The Affordable Care Act is now on track to extend coverage to millions of uninsured Americans, including many with HIV/AIDS. Nationally, about 29 percent of people living with HIV are uninsured. Without insurance, they are less likely to control their virus, more likely to transmit HIV to others and more likely die of AIDS.
Whether access to life-saving treatment extends to uninsured North Carolinians hinges on choices our state will make in the coming months. The most important decision before Gov.-elect Pat McCrory and the legislature is whether to expand Medicaid to an estimated half million low-income North Carolinians, including thousands living with HIV.
Effective 2014, states can extend Medicaid to residents making less than 138 percent of the federal poverty level ($15,415 in 2012).

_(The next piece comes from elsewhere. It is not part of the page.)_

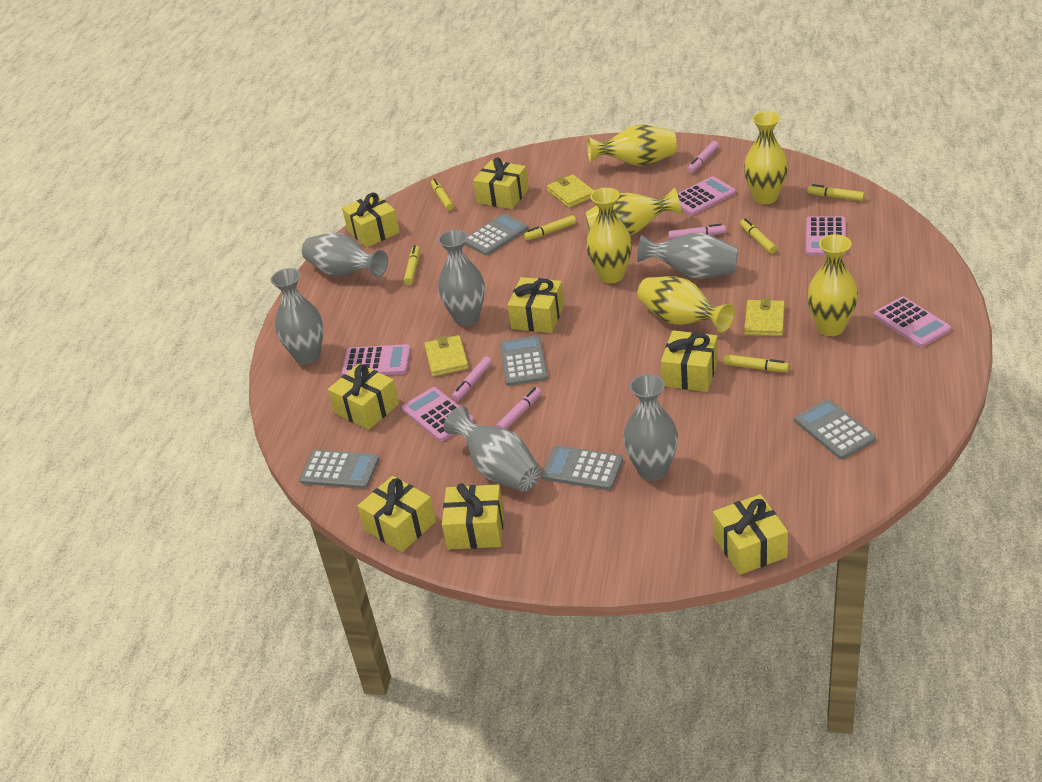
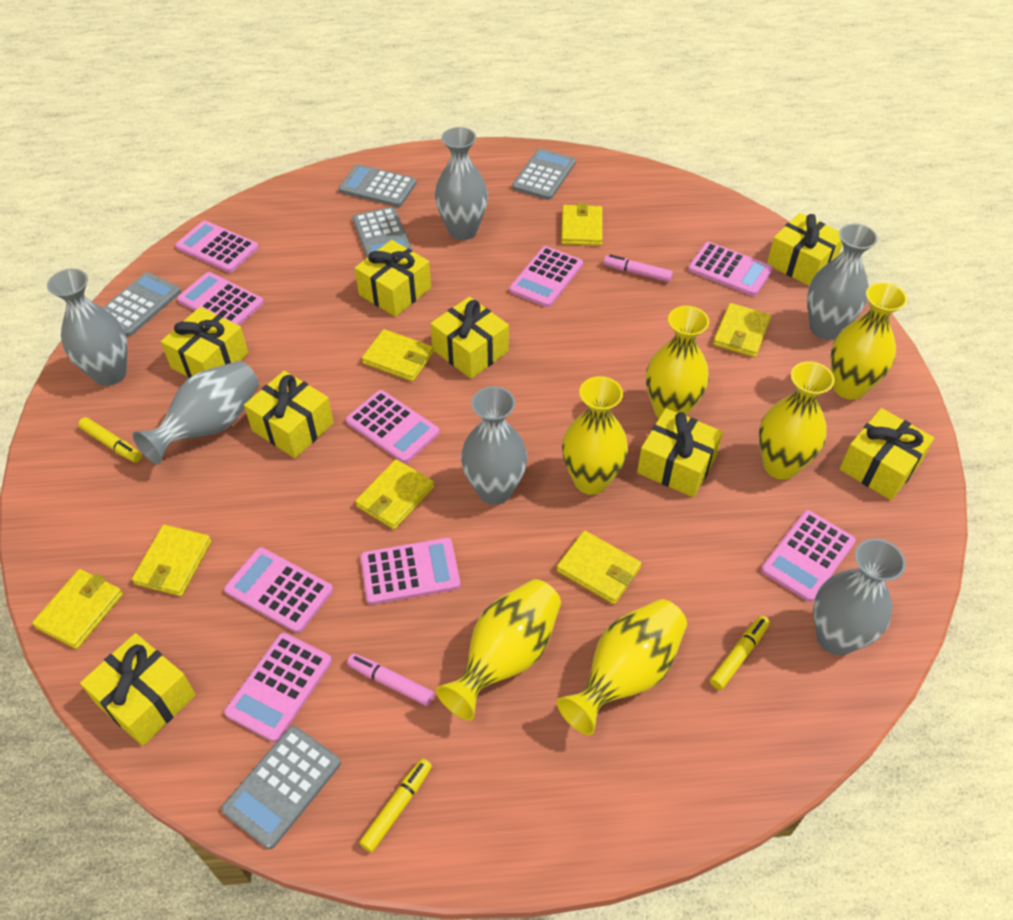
pink calculator: 5 -> 9
pink marker: 4 -> 2
yellow marker: 6 -> 3
yellow wallet: 3 -> 7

Currently, eligibility for Medicaid is limited to very low-income parents, children, elderly and the disabled. There is no coverage for nondisabled childless adults under 65, no matter how poor.
This limited access to Medicaid is particularly cruel for people with HIV. New drugs promise a nearly normal life span but are prohibitively expensive for most. To qualify for Medicaid, people must become sick enough to meet strict federal disability requirements and be unable to work. Those who can’t meet the disability requirements must cobble together help from the AIDS Drug Assistance Program, the federal Ryan White program, hospital charity and pharmaceutical assistance programs, none of which provide the seamless, comprehensive care needed to keep the virus in check.

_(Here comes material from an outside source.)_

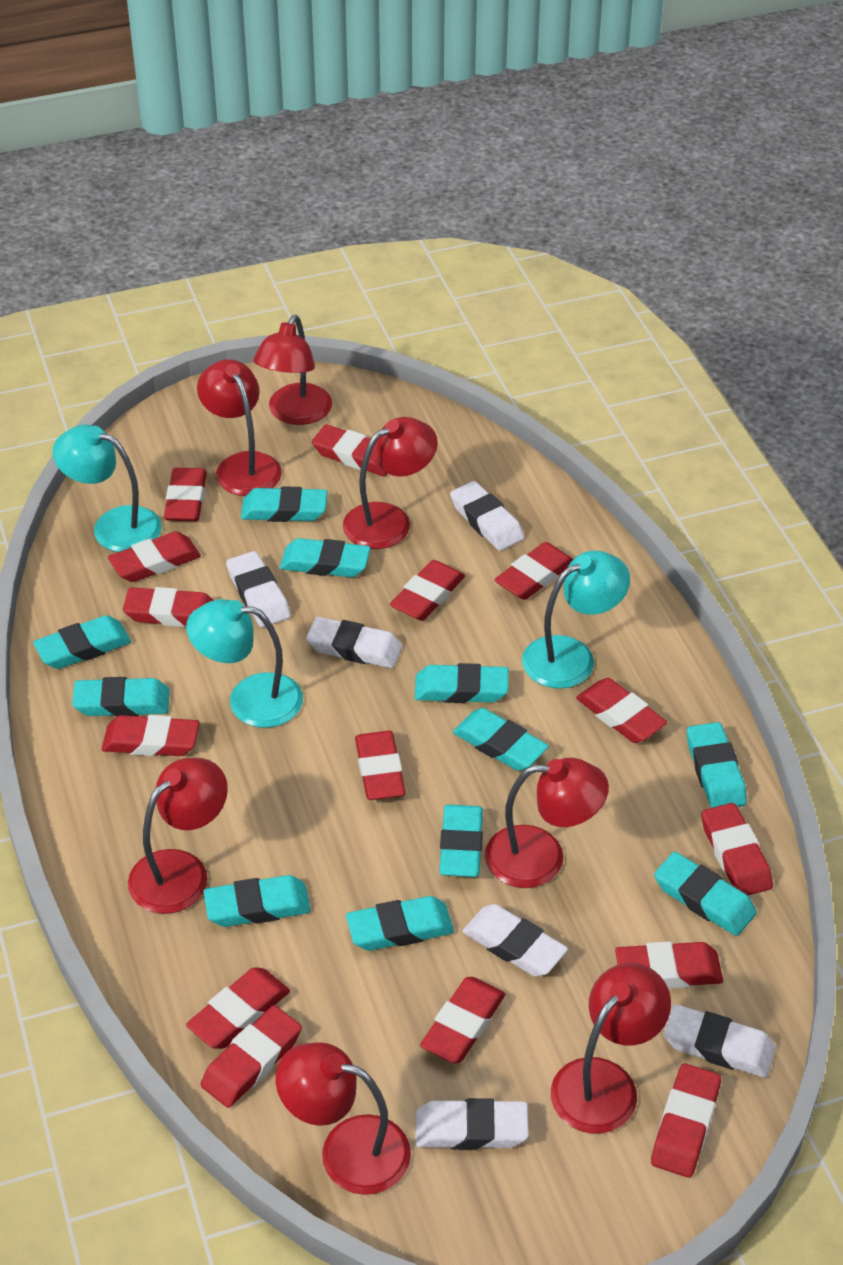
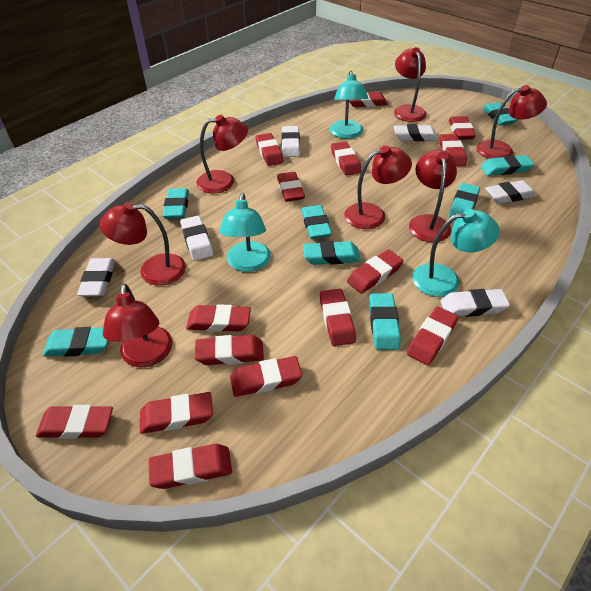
turquoise eraser: 11 -> 8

In spite of the herculean efforts of AIDS services organizations, doctors, social workers and public health officials, many still fall through the cracks.

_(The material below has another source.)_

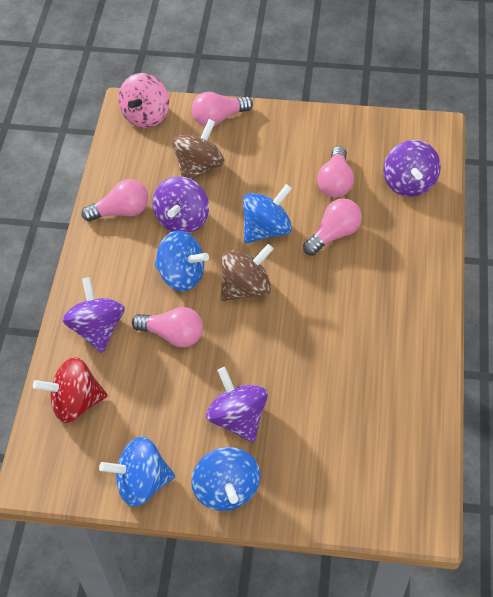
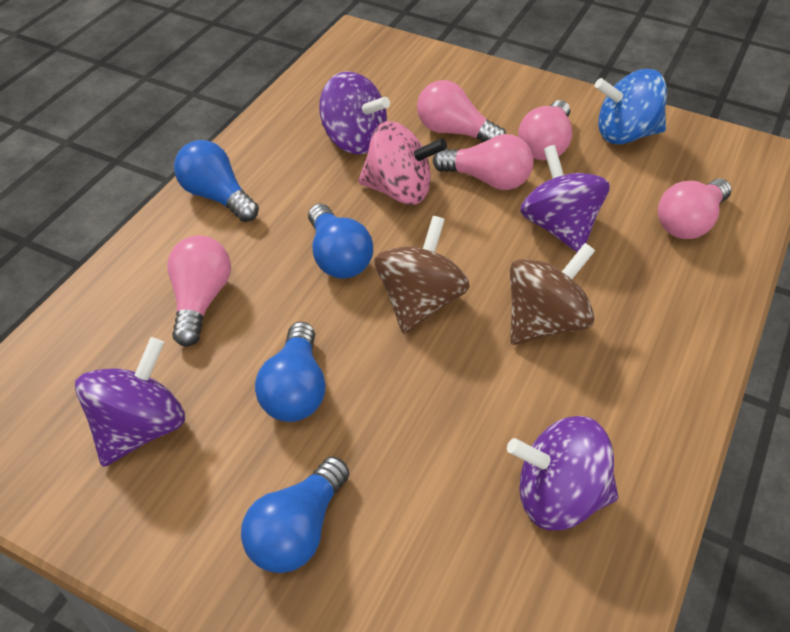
blue light bulb: 0 -> 4
blue spinning top: 4 -> 1
red spinning top: 1 -> 0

This is not just a personal tragedy – it also poses a public health risk for the entire community. Researchers at UNC, in a breakthrough study that has garnered worldwide attention, showed that controlling HIV with antiretroviral drugs reduces transmission by 96 percent. When we fail to provide access to care, we generate new, expensive HIV cases. Expanding Medicaid would not only improve outcomes for those already infected, it also would stop new infections and ultimately save money.
Massachusetts, the laboratory for health reform, extended Medicaid to low-income people with HIV/AIDS in 2001. Since then Massachusetts has outpaced every state in controlling the spread of HIV and its costs.
While nationally the rate of new HIV infections increased 2 percent from 2006 to 2009, in Massachusetts the rate decreased 25 percent. Costs for HIV-positive Medicaid beneficiaries have declined. The Massachusetts Department of Public Health estimates that reforms reduced HIV health expenditures by about $1.5 billion over the past 10 years.
Financially, expanding Medicaid is a sweet deal for North Carolina, bringing in new federal dollars and offsetting costs for uncompensated care. The federal government will pay the full cost of new enrollees for the first three years, decreasing gradually to 90 percent by 2020. This is still well above the 64 percent federal share for current enrollees.
Although some new enrollees will have medical conditions like HIV, most are projected to be healthier and thus cheaper to insure than those currently on Medicaid. The state has estimated that over the first six years, expanding Medicaid will cost $830 million, but it will bring in over $15 billion in new federal dollars. The Urban Institute projects that over this same period North Carolina will see savings in uncompensated care of $1 billion to $2 billion.
Medicaid expansion in North Carolina will save lives and money. And it has the potential to turn around the HIV epidemic in our state. Let’s hope McCrory and our legislature act quickly in the new year to expand Medicaid, for those with HIV, those at risk and everyone struggling to afford care.
Allison Rice is senior lecturing fellow at Duke Law School and treasurer of the North Carolina AIDS Action Network.